The Latest on Mortgage Rates and Residential Sale Prices
RISING INTEREST (AND MORTGAGE) RATES:
By now there’s a good chance you’ve heard that the Bank of Canada raised it’s interest rates by another 25 basis points on September 6th. The move marks the second hike since July this year, with the key lending rate now standing at 1%. Wasting no time, Canada’s five big banks followed suit, raising their prime lending rate to 3.2% up from 2.95% with more expected to do the same.
If you have a variable rate mortgage, it’s likely you’re already paying more. With economists predicting more rate increases in the not-too-distant future, locking in your variable rate is starting to look like a better and better option. If you’re looking to renew or get a new mortgage, you may be interested to know that this past August was the first time in over three years that applications for fixed-rate mortgages surpassed those for variable, as reported by Ratehub.
Douglas Porter, chief economist with BMO Financial Group, said there’s a good chance the central bank might raise its target rate to as much as 2.0% by the end of next year. Prior to Wednesday’s announcement, BMO had anticipated 1.5% as being the highest the central bank’s policy rate would go in 2018.
“The somewhat aggressive hike and the upbeat view on growth point to more tightening than we previously expected over the next year,” said Porter.
As for what’s next and when, the Bank of Canada has said they will base their future decisions on economic and market data while paying close attention to the potential impact of rate hikes on consumer debt. While the mortgage rates of big banks aren’t directly tied to the key lending rate, it it a heavily influential factor. There is also much for the big banks to gain from raising rates following several years of historic lows.

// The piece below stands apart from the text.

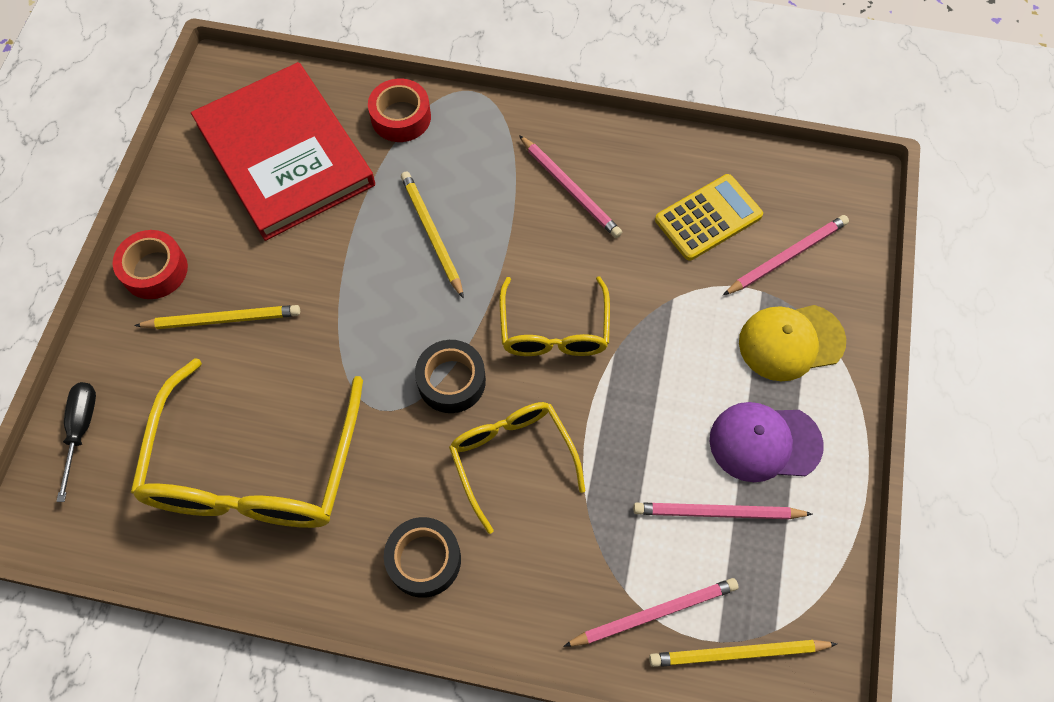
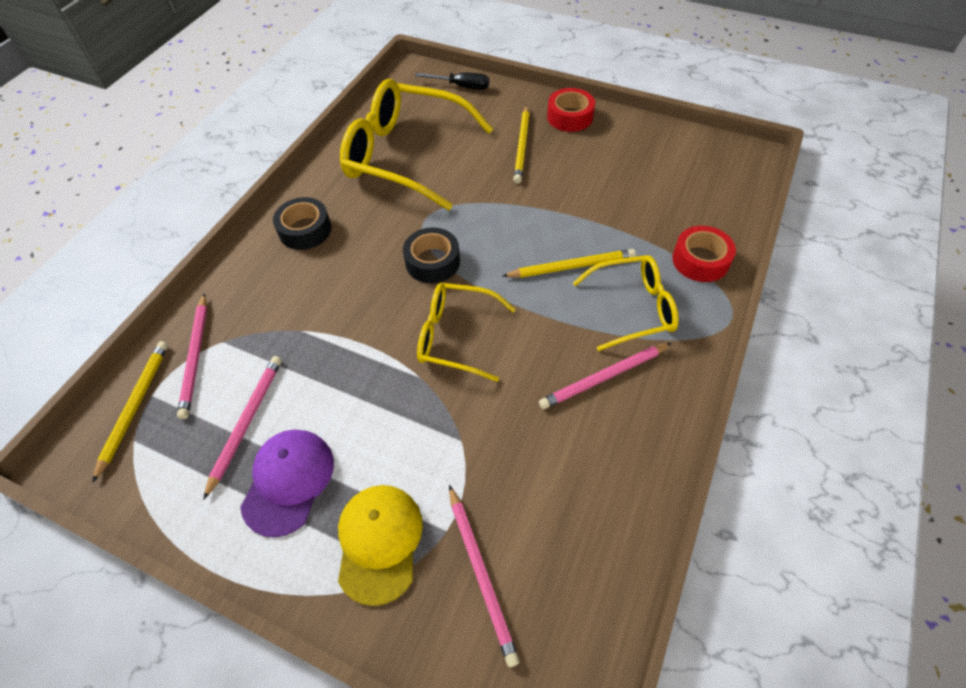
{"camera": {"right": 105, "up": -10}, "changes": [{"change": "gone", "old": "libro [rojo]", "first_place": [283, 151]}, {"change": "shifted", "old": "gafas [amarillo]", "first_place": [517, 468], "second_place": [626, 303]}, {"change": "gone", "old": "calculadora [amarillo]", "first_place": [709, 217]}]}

Dave McKay, CEO of RBC, noted that the quarter percentage point rate increase means an additional $100 million in revenue for the bank over the next year, and some $300 million over the next five years. He also, however, made a point of mentioning the potential impact this could have on on the economy.
“As rates rise ... a greater amount of disposable income is coming out of purchasing power, which will slow down economic growth in other sectors. And that's not a healthy thing in the long term,” he said.
You can try out Ratehub's mortgage rate calculator here.
DEMAND STILL FEULLING HOME SALES AND PRICE INCREASES:
Surprising some, this past August there were 19.6% more sales recorded than the 10-year average in the Metro Vancouver area. There was also a 22.3% increase over August, 2016, and 2.8% more sales that this past July. However, condos and townhouses were definitely the most sought-after properties at the moment in terms of both number of sales and the sales-to-listings ratio.
Jill Oudil, president of the Real Estate Board of Greater Vancouver, commented on this:
“First-time home buyers have led a surge this summer in demand in our condominium and townhome markets,” said Oudil. “Homes priced between $350,000 and $750,000 have been subject to intense competition and multiple offers across the region.”
“Conditions in our detached home market are distinct today from the dynamic in our condominium and townhome markets …detached homes have entered a balanced market. This means there's less upward pressure on prices and that buyers have more selection to choose from and more time to make their decisions.”
What Oudil is referring to is the percentage of sales against the total number of listings per category. For all property types, the sales-to-active listings ratio for August came in at 34.6%. However, when broken down into property type, the ratio was 16.3% for detached homes, 44.8% for townhomes, and a staggering 76.3% condominiums.
In terms of pricing, things are still moving up across all property types. The current MLS ®Home Price Index (benchmark price) for all residential property types in the Metro Vancouver region now its at $1,029,700. That’s a 9.4% increase since this time last year and a 1% increase from July. Detached homes have slowed the most, rising only 2.2% in a year and 0.2 since last month. On the other end of things, condos have increase by 19.4% over a year and 1.7% since July, while attached homes have gone up 12.8% and 1.9% respectively.
You can find the complete stats package here . If you're curious about a specific area, or have other questions, get in touch :)! You can also watch the Market Update from REBGV below.
As for the Fraser Valley, the number of sales recorded was second only to last year's record number. In that market, condos and townhouses continue to be in extremely high demand, much as they are in Metro Vancouver. Benchmark pricing increased significantly from last years numbers across all categories. It went up 10.2% for detached homes, 16.6% for townhouses and 32.8% for apartments.